"La politica oggi non è in grado di proporre antidoti ai guasti di una memoria fondata sulla centralità delle vittime. Meglio sarebbe guardare con fiducia alla conoscenza storica. Più storia e meno memoria vorrebbe dire allontanarsi dalla tempesta sentimentale che imperversa nelle nostre istituzioni, recuperare un rapporto con il passato più problematico, più critico, più consapevole." La memoria pubblica è un "patto" in cui ci si accorda su cosa trattenere e cosa lasciar cadere degli eventi del nostro passato.
Su questi eventi si costruisce l'albero genealogico di una nazione. Sono i pilastri su cui fondare i programmi di studio per le scuole, i luoghi di memoria, i criteri espositivi dei musei, i calendari delle festività civili, le priorità da proporre nella grande arena dell'uso pubblico della storia, le scelte sulla base delle quali si orientano tutti i sentimenti del passato che attraversano la nostra esistenza collettiva. I fondamenti di quel "patto" cambiano a seconda delle varie "fasi" che scandiscono il processo storico di una nazione.

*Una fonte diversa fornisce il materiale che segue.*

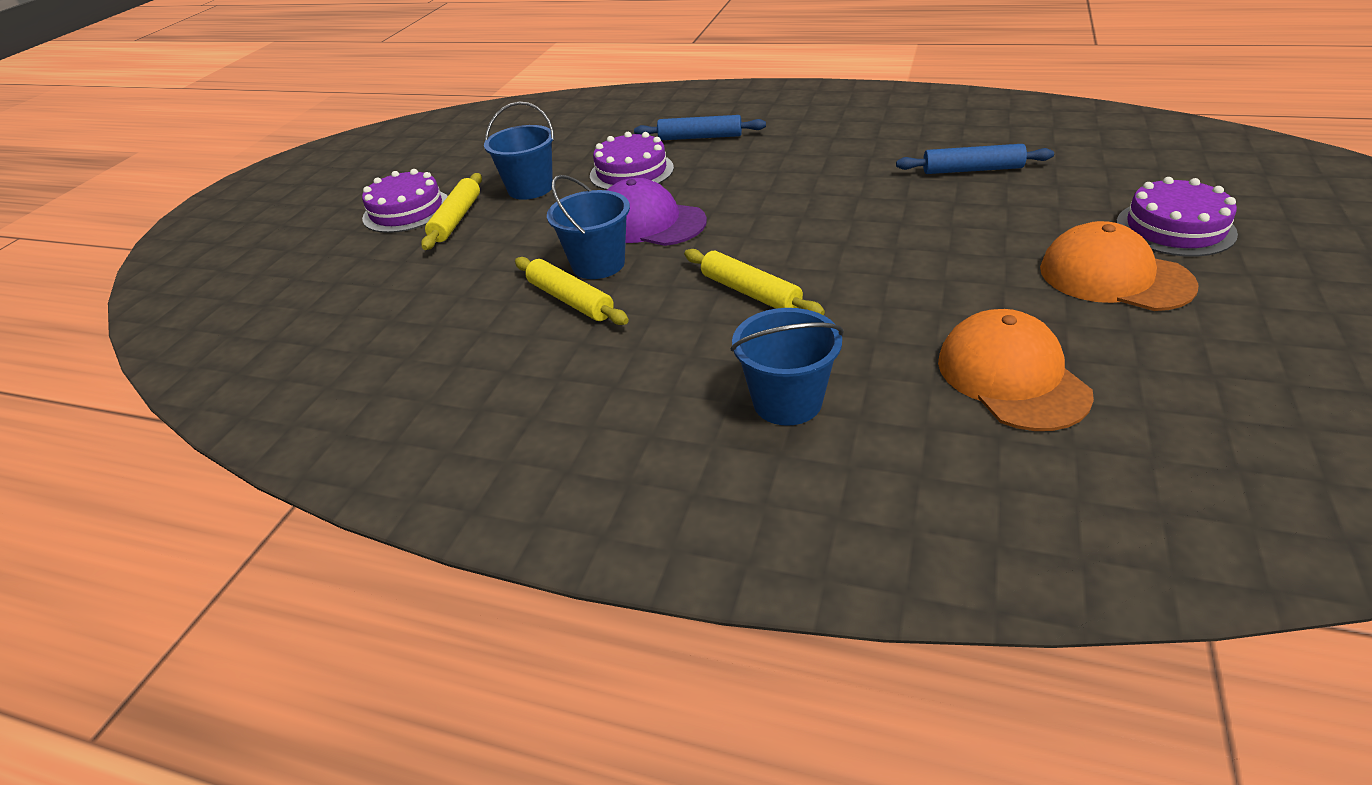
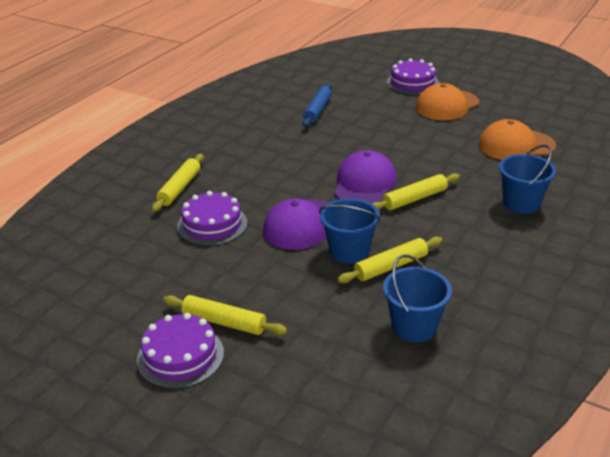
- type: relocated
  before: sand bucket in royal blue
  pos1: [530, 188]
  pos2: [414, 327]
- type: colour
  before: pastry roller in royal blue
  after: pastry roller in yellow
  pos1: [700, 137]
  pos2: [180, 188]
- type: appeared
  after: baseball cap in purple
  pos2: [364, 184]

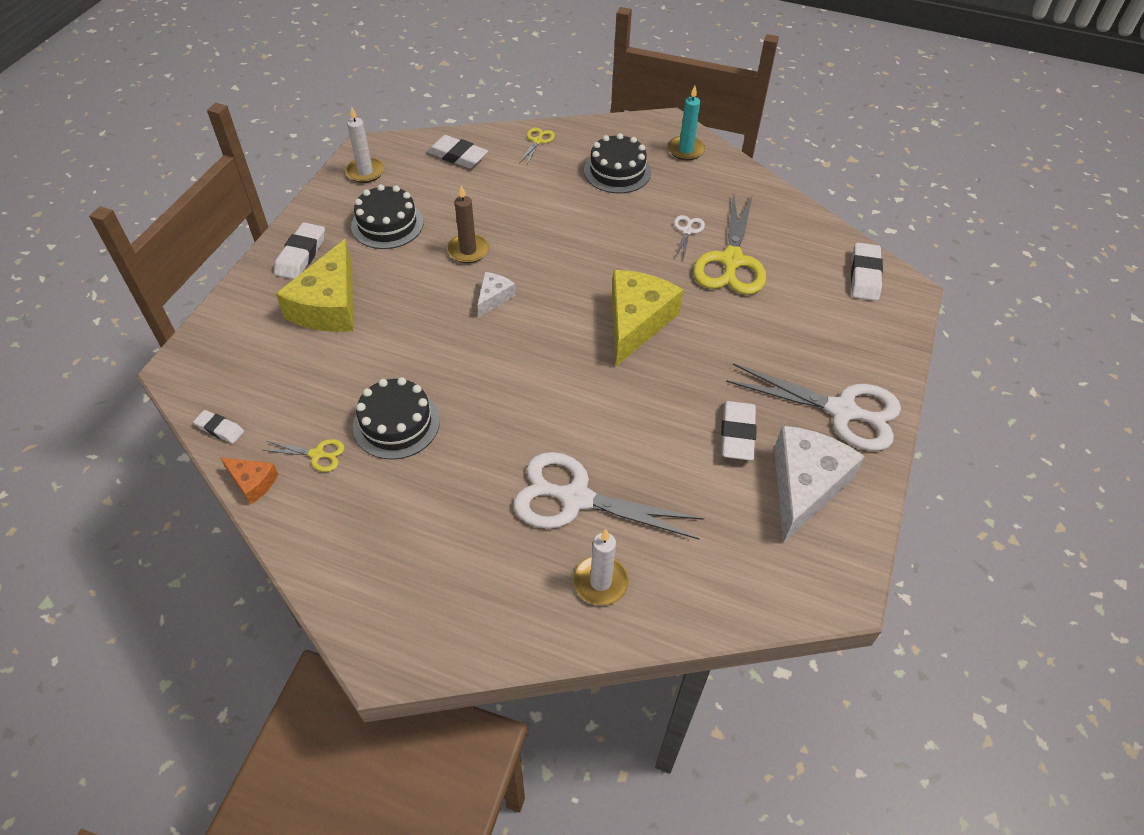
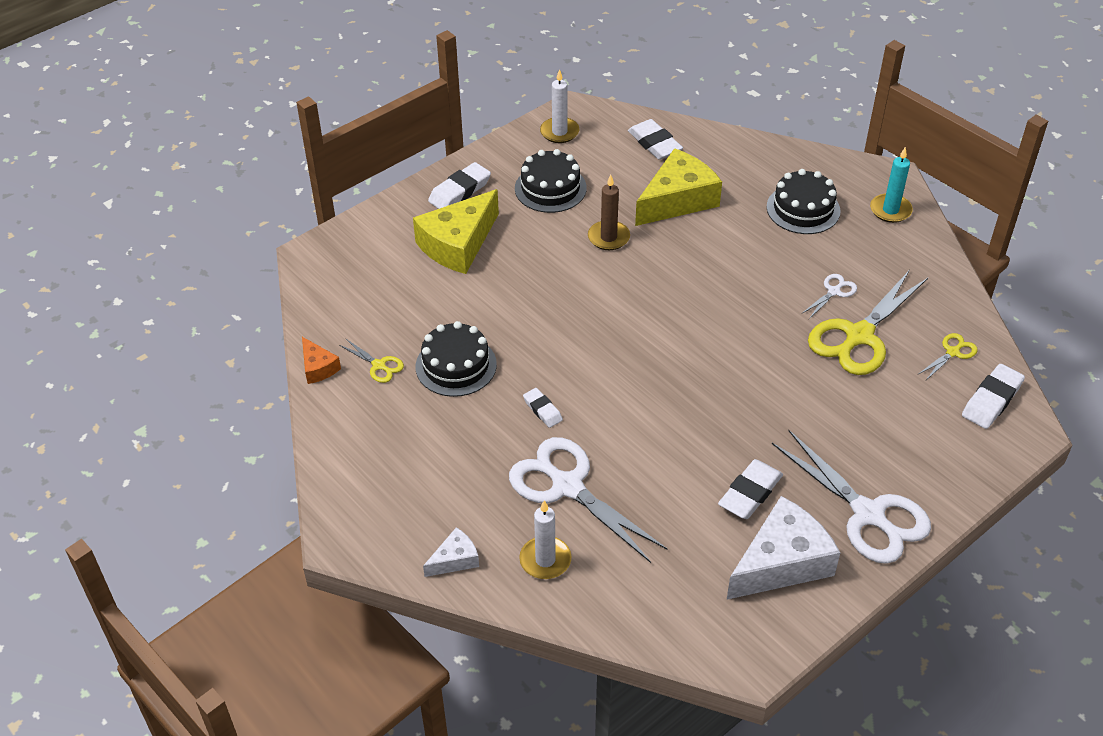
- type: relocated
  before: pencil eraser in white
  pos1: [220, 429]
  pos2: [542, 410]
- type: relocated
  before: cheese wedge in white
  pos1: [494, 297]
  pos2: [455, 559]
- type: relocated
  before: pair of scissors in yellow
  pos1: [537, 141]
  pos2: [953, 352]
- type: relocated
  before: cheese wedge in yellow
  pos1: [636, 322]
  pos2: [677, 200]

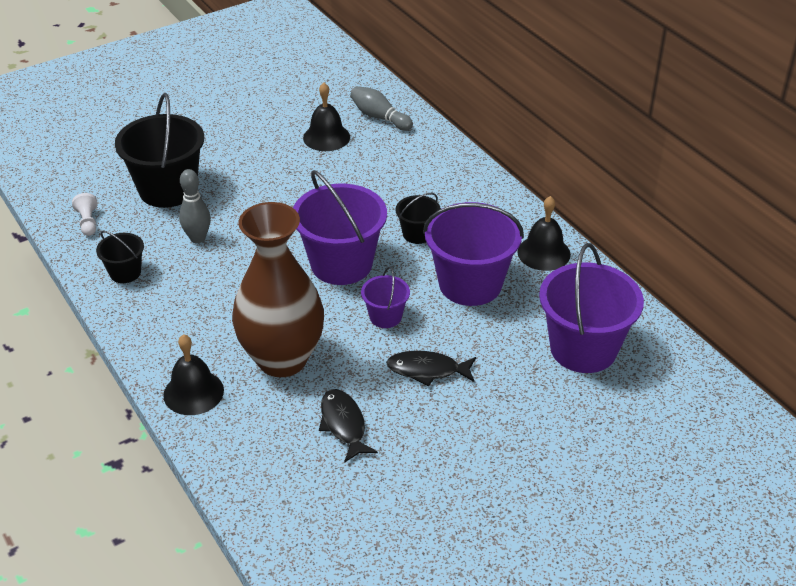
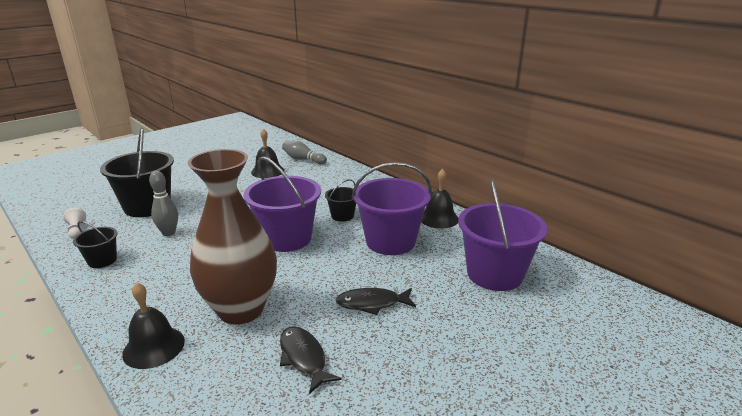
- type: missing
  before: sand bucket in purple
  pos1: [385, 317]

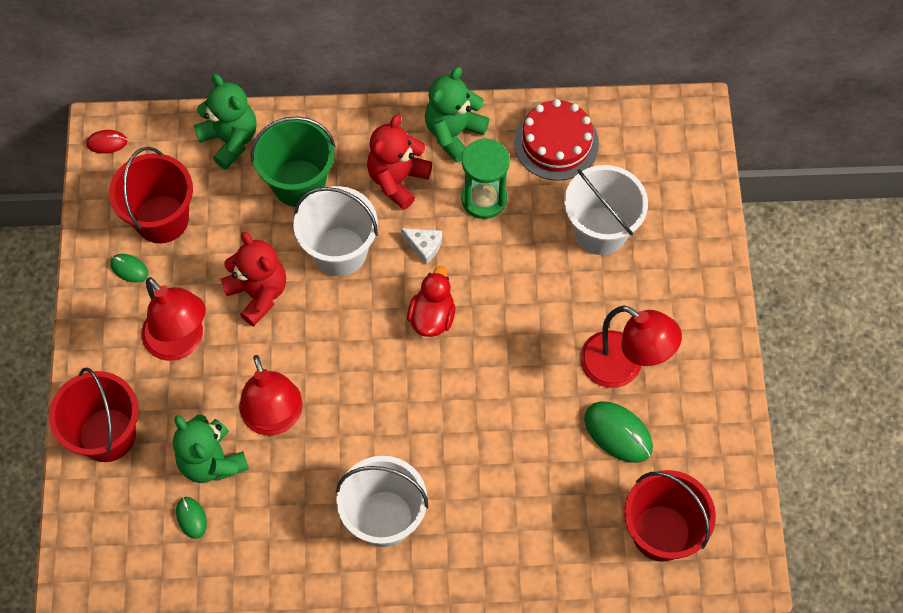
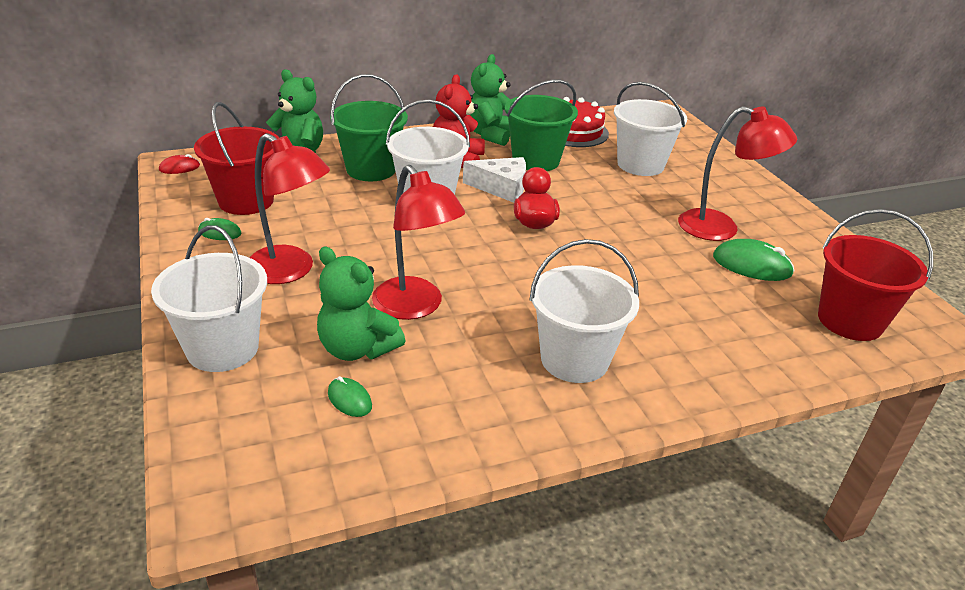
- type: colour
  before: sand bucket in red
  after: sand bucket in white
  pos1: [107, 435]
  pos2: [222, 348]
- type: missing
  before: stuffed bear in red
  pos1: [258, 293]
- type: size
  before: cheese wedge in white
  pos1: [424, 246]
  pos2: [501, 188]
  scale: 1.63
- type: exchanged
  before: sand timer in leaf-green
  after: sand bucket in leaf-green
  pos1: [484, 199]
  pos2: [536, 160]

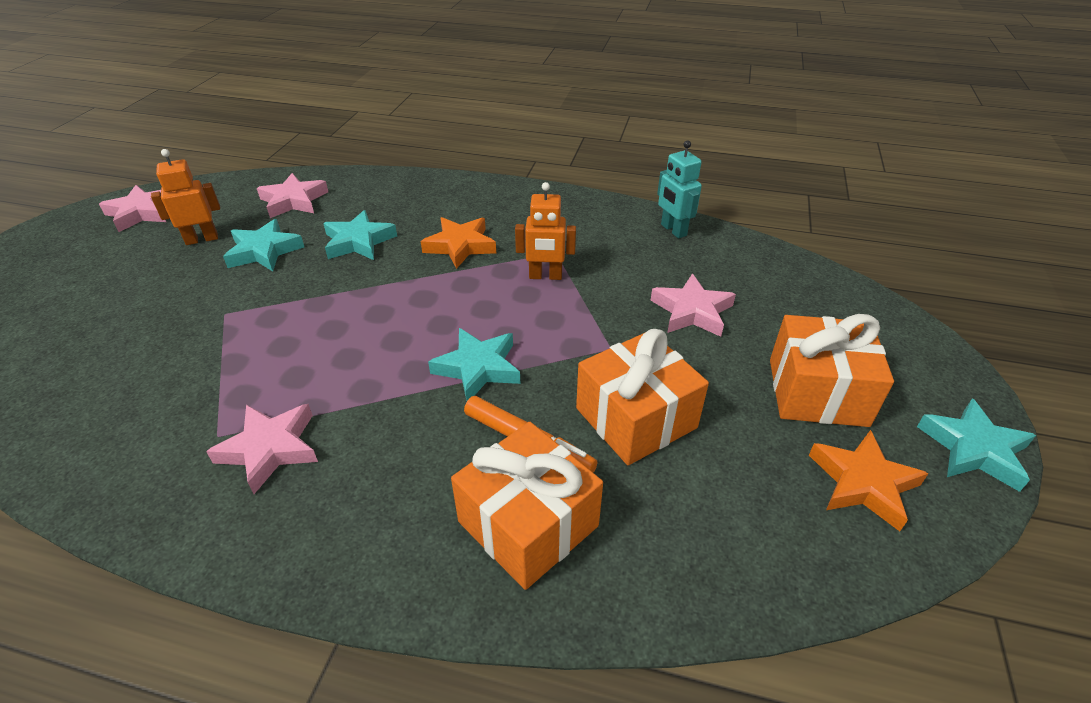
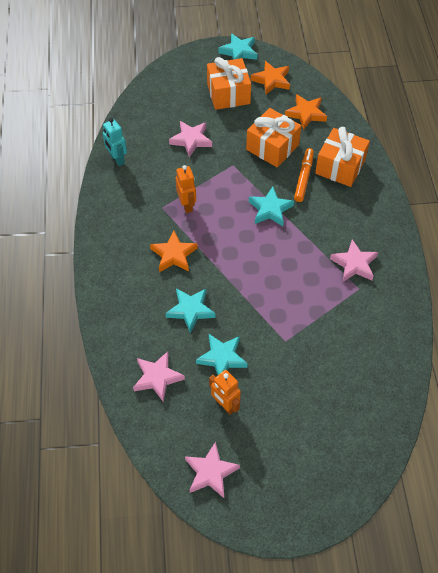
- type: spun
  before: robot figure in aqua
  pos1: [673, 230]
  pos2: [117, 159]
  turn: 105
- type: appeared
  after: five-pointed star in orange-coloured
  pos2: [306, 114]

Vent'anni fa, la classe politica uscita dal crollo della Prima Repubblica venne chiamata a una generale opera di "rifondazione". Si trattava, fra l'altro, di rinnovare un intero apparato simbolico, quell'insieme di pratiche di natura rituale sul quale un sistema politico basa la propria legittimazione. Vent'anni dopo prendiamo atto di un vero fallimento. A tenere insieme il patto fondativo della nostra memoria sono oggi infatti solo il dolore e il lutto che scaturiscono dal ricordo delle "vittime". Della mafia, del terrorismo, della Shoah, delle foibe, delle catastrofi naturali, del dovere, vittime, sempre e solo vittime. Il dolore di ognuna di esse, per potersi vedere riconosciuto, deve sopravanzare quello delle altre. Per emozionare, commuovere, suscitare consenso, le sofferenze vanno gridate, possibilmente in televisione; e più forte si grida più si sfondano le barriere dell'audience e dell'ascolto.